New policy replaces need for legislation, allows Civil Service Commission to preferentially hire those who served in IDF, National Service.

Arutz Sheva Staff,

Druze IDF soldier waves the Druze flag in Israel's north
Druze IDF soldier waves the Druze flag in Israel's north
iStock

The Civil Service Commission will implement a new policy giving preference to those who served in the IDF or National Service when hiring for civil service positions.

The new policy comes following a bill drafted by Jewish Home MK Moti Yogev. Yogev drafted the bill in collaboration with the Zionist organization Im Tirtzu, which proposed granting preference to minorities who served in the IDF or National Service as a way of encouraging more minorities to serve.

The bill passed the preliminary Knesset reading by a large majority in December 2017, but has yet to advance due to objections from Arab and haredi members of Knesset, whose constituents generally do not serve and would be negatively affected by the bill.

The new policy comes to replace the need for legislation, the Civil Service Commission announced.

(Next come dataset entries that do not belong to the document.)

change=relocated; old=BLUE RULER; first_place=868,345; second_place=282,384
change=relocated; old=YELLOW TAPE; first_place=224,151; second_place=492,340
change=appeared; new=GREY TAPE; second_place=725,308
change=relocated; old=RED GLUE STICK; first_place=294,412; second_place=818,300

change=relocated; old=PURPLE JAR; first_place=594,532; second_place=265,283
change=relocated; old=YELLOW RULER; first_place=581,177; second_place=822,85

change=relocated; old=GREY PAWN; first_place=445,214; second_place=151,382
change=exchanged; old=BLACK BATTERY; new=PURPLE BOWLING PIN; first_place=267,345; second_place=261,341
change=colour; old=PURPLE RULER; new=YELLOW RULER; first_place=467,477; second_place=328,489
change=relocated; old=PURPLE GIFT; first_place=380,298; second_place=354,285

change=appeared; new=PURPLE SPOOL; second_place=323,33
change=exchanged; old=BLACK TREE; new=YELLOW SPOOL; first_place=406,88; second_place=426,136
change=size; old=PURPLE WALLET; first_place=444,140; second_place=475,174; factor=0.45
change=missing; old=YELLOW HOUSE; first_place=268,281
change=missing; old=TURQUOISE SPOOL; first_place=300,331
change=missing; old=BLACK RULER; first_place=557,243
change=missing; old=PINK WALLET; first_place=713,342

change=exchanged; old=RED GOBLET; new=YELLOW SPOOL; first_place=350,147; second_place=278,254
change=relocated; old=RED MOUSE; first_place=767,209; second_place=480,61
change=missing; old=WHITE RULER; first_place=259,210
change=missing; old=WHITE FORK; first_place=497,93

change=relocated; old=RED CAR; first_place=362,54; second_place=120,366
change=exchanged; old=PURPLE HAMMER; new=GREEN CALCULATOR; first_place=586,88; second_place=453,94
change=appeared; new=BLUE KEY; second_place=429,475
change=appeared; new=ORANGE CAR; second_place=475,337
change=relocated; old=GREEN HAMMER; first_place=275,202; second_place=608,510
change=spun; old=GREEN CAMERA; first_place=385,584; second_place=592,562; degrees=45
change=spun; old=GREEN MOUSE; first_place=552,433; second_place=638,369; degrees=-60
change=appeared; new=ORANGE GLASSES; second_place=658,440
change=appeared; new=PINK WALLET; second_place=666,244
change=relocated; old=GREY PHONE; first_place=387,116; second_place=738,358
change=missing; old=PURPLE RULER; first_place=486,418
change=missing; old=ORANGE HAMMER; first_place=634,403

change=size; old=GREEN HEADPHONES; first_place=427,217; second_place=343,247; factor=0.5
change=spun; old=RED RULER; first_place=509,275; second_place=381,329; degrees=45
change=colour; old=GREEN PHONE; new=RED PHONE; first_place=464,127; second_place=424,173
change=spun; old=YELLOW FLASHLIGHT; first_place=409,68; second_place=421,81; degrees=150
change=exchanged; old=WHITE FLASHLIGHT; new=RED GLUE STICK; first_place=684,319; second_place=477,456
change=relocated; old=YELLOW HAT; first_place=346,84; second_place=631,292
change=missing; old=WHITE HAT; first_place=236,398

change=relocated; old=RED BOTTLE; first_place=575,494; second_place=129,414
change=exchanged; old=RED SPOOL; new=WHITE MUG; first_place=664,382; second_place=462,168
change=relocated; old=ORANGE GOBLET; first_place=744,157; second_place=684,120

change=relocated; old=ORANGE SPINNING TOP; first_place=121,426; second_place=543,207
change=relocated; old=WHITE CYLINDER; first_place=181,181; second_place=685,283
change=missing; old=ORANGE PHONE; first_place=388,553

Preference will be given based on a point system, with IDF or National Service representing one point. Additional points will also be awarded to those who serve in reserve duty or perform community service.

"The bill's goal is to convey a simple point: it pays to serve," Yogev said. "IDF and National Service represent an expression of loyalty to the state, and the giving of one's prime years on behalf of the society. The State of Israel must reward those who are loyal and give to it, even at the risk of their own safety."

"Minorities who served find themselves lagging behind their counterparts who have begun to study, work, and acquire experience," continued Yogev. "We must therefore reward them by giving them priority in order to balance out the playing field."

Matan Peleg, CEO of Im Tirtzu, said the State of Israel has an obligation to encourage minorities to integrate into Israeli society.

"Strengthening and encouraging minorities who strive to integrate into Israeli society embodies the values of Zionism and is an important element for the continued existence of Israel as a Jewish and democratic state," said Peleg.

"We have an obligation to create real incentives and laud those who have chosen this path, in contrast to those who opt for isolationism and continued battle against the State of Israel."